Ce texte a d’abord été publié sur Pivot, le 25 juin 2025 : https://pivot.quebec/2025/06/25/suicide-par-policier-interpose-un-mythe-qui-merite-de-mourir/

 

« Suicide par policier interposé » : 

un mythe qui mérite de mourir

 
Pour en finir avec la science de pacotille au service de l’impunité policière.
 
Par Alexandre Popovic

J’ai été franchement déçu par le rapport d’investigation du coroner Louis Normandin sur les causes et circonstances du décès de Ronny Kay, abattu par un flic du Service de police de la Ville de Montréal (SPVM) le 17 septembre 2022.
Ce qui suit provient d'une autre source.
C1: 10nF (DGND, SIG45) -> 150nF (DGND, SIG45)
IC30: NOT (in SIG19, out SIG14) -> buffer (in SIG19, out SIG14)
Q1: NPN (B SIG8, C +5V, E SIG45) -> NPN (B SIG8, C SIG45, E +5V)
L’intervention policière fatidique est survenue chez Ronny Kay, à L’Île-des-Sœurs, lorsqu’une banale chicane à propos d’un meuble a éclaté avec une ex-copine débarquée à l’improviste.

Or, la présence policière a réactivé un traumatisme chez l’homme de 38 ans, qui a alors brandi un revolver jouet en plastique que les flics ont cru être authentique.

Les deux flics ont réagi en fuyant les lieux tout en appelant des renforts. Ronny Kay est sorti lui aussi, pour ensuite tomber sous les balles d’un flic quelques minutes plus tard.

On ne trouve pas l’ombre d’une critique envers la police dans le rapport du coroner Normandin, lequel a été complété le mois dernier.

Pourtant, les flics se sont sauvés au lieu d’appliquer une méthode qui leur a été enseignée : « LICER », un acronyme signifiant « Localiser Isoler Contenir Évacuer Reddition ». Non seulement Ronny Kay a vite été perdu de vue (donc pas localisé), mais en plus, il n’a pas été isolé ni contenu.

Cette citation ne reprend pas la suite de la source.